Only 32 per cent of Germans polled for broadcaster ARD a few weeks ago said they were satisfied with German Chancellor Angela Merkel’s government. In Canada, Prime Minister Justin Trudeau’s approval rating was 41 per cent in one recent poll and 39 per cent in another (and in the second poll, by Ipsos, only 33 per cent agreed that he “has done a good job and deserves to be re-elected”). In the U.K., only 31 per cent have a positive opinion of brand-new Prime Minister Boris Johnson, according to YouGov. Italian Prime Minister Giuseppe Conte just resigned, so while he remains in office until a new government is formed and the current governing coalition still has a majority in polls, I don’t think he can really be counted as riding on a wave of approval.
Then there is French President Emmanuel Macron, the one other more or less directly elected head of state (as opposed to leader of a parliamentary government) coming to Biarritz. In so many ways, he’s the diametric opposite of Trump: young, cosmopolitan, well-spoken, technocratic. He’s the least popular of the lot, with a 28 per cent approval rating in the most recent poll listed by the diligent editors of the “Opinion polling on the Emmanuel Macron presidency” Wikipedia page and 22 per cent per cent in the one before that.

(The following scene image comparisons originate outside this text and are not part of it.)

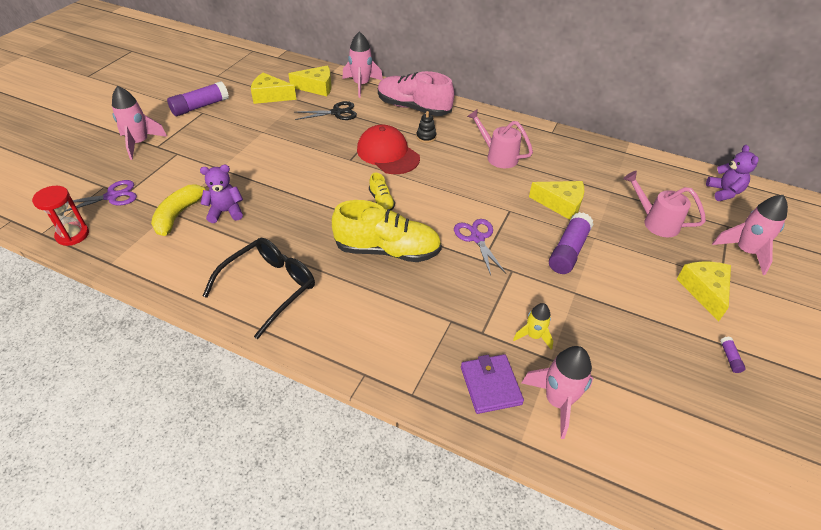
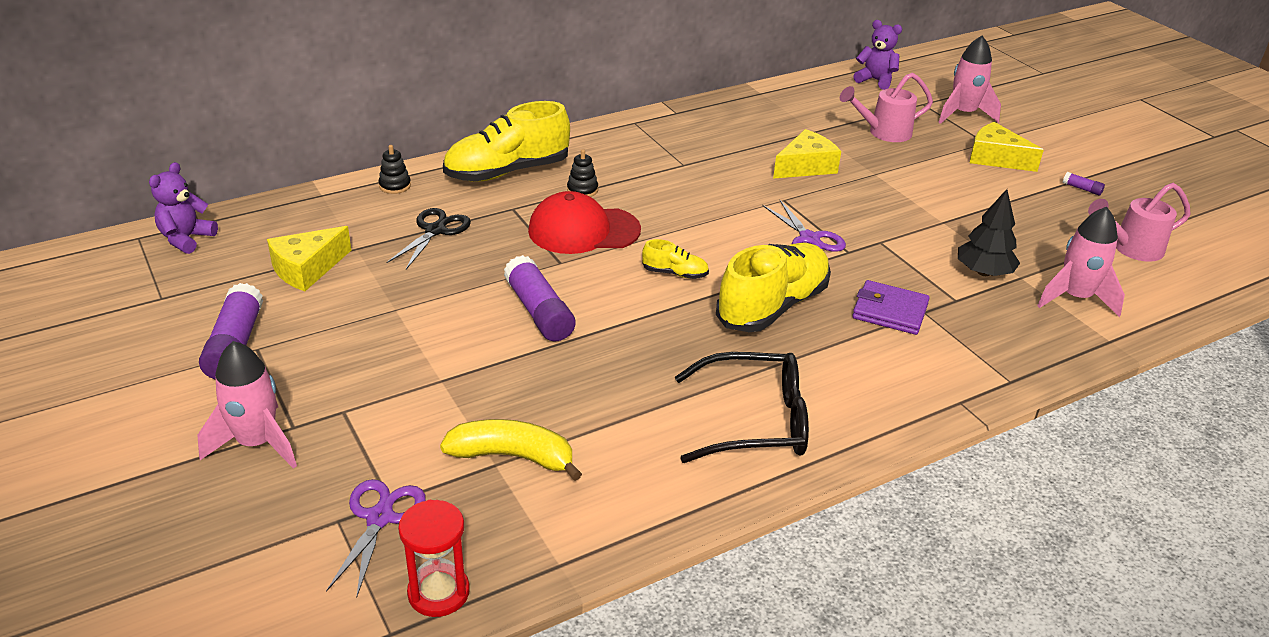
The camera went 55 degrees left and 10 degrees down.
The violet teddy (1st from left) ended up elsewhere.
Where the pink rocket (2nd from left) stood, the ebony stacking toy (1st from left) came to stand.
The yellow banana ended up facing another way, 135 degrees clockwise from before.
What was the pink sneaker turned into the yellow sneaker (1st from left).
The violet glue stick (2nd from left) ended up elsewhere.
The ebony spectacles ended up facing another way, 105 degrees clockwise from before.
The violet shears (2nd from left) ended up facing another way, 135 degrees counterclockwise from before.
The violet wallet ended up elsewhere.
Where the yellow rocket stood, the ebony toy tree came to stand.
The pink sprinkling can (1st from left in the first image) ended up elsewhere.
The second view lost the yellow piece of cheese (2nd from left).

Trump’s approval rating has of course been remarkably stable, stuck since early 2018 in a narrow band between 40 per cent and 45 per cent. This may be the result of extreme partisan polarization — Trump remains very popular, if not quite as popular as he says he is, among Republicans — or of the personalization of the presidency. Or maybe it’s just that a reasonably healthy economy and a chaotic presidential performance have so far mostly cancelled each other out. In any case, approval ratings seem to be less stable in other countries, and with the world and Europe in particular in the midst of an economic slowdown, their common direction at the moment seems to be down. Macroeconomic fluctuations aside, there also seems to be a more general dissatisfaction afoot in many rich, Western democracies that makes it tough for incumbents to remain popular.
In the U.S., Trump has enjoyed both economic good times and a seemingly inalienable base of about 25 per cent of Americans — that is, the people who say in polls that they “strongly approve” of his performance. There’s another 40 per cent or so who “strongly disapprove” of him, though, and recent signs of economic sputtering seem be dragging Trump’s overall approval rating down at least a little. By all appearances, this is rattling the president. While in Biarritz he might want to consider chilling out and enjoying the fact that, relative to that crowd, he still counts as quite beloved.